En attendant, une responsable du Pentagone a annoncé vendredi que "du matériel pour un montant de 240 millions de dollars, y compris certains des équipements les plus indispensables comme les équipements anti-blindés", avait été remis aux forces ukrainiennes "à plusieurs endroits".
Selon Mykhaïlo Podoliak, conseiller de la présidence ukrainienne, un troisième round de négociations russo-ukrainiennes pourrait se tenir samedi ou dimanche.
Mais les chances de parvenir à des progrès paraissent extrêmement minces, le président russe Vladimir Poutine ayant prévenu que le dialogue avec Kiev ne serait possible que si "toutes les exigences russes" étaient acceptées, notamment un statut "neutre et non-nucléaire" pour l'Ukraine et sa "démilitarisation obligatoire".

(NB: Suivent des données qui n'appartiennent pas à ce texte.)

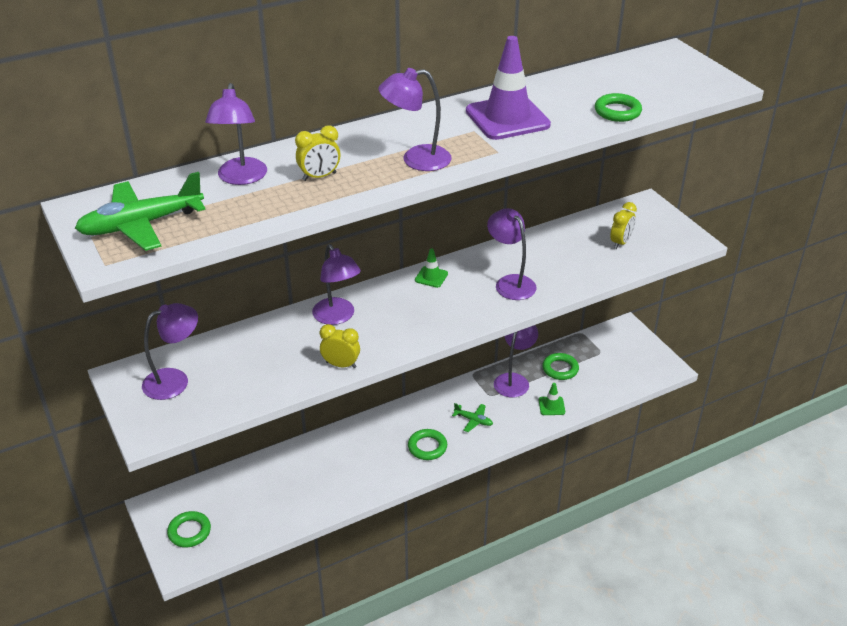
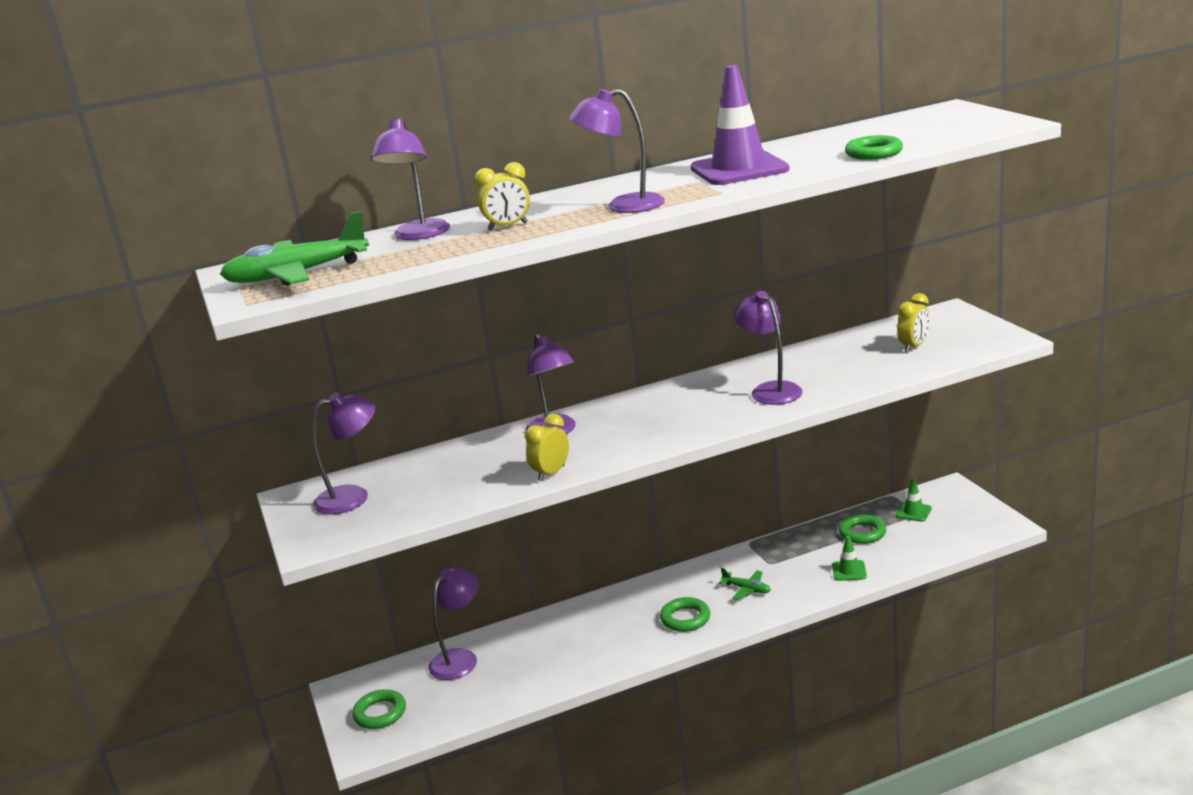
camera: 10 degrees right, 15 degrees down
(341, 365) = (551, 473): yellow clock -> yellow clock turned 75 degrees counterclockwise
(431, 277) = (673, 391): green traffic cone -> green traffic cone (913, 512)
(514, 380) = (802, 546): purple lamp -> purple lamp (459, 658)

Les deux sessions précédentes de pourparlers, à la frontière ukraino-bélarusse puis à la frontière polono-bélarusse, n'ont pas abouti à un arrêt des combats, mais les parties se sont entendues pour mettre en place des "couloirs humanitaires" pour l'évacuation des civils.
- Répression à Moscou -
Vladimir Poutine a assuré que les forces russes ne bombardaient pas Kiev et les grandes villes ukrainiennes, qualifiant de "grossière fabrication de propagande" les informations sur les destructions menées par Moscou.
En Russie, le Kremlin a durci sa répression de toutes les voix dissidentes face au conflit.
Vladimir Poutine a signé vendredi une loi prévoyant jusqu'à 15 ans de prison pour toute personne publiant des "informations mensongères".
L'agence Bloomberg News et la BBC (radiotélévision publique britannique) ont annoncé suspendre temporairement l'activité de leurs journalistes, et la chaîne américaine d'informations CNN la diffusion de ses programmes en Russie.
Le Conseil de sécurité de l'ONU se réunira une nouvelle fois en urgence lundi sur la crise humanitaire, selon des diplomates, alors que le Programme alimentaire mondial (PAM) a averti que la nourriture manque dans les régions affectées par la guerre.
La liste des entreprises se désengageant de Russie s'est encore allongée samedi. Le sud-coréen Samsung Electronics a suspendu ses exportations vers la Russie, où il contrôle un tiers du marché des smartphones, après le géant américain de l'informatique Microsoft la veille.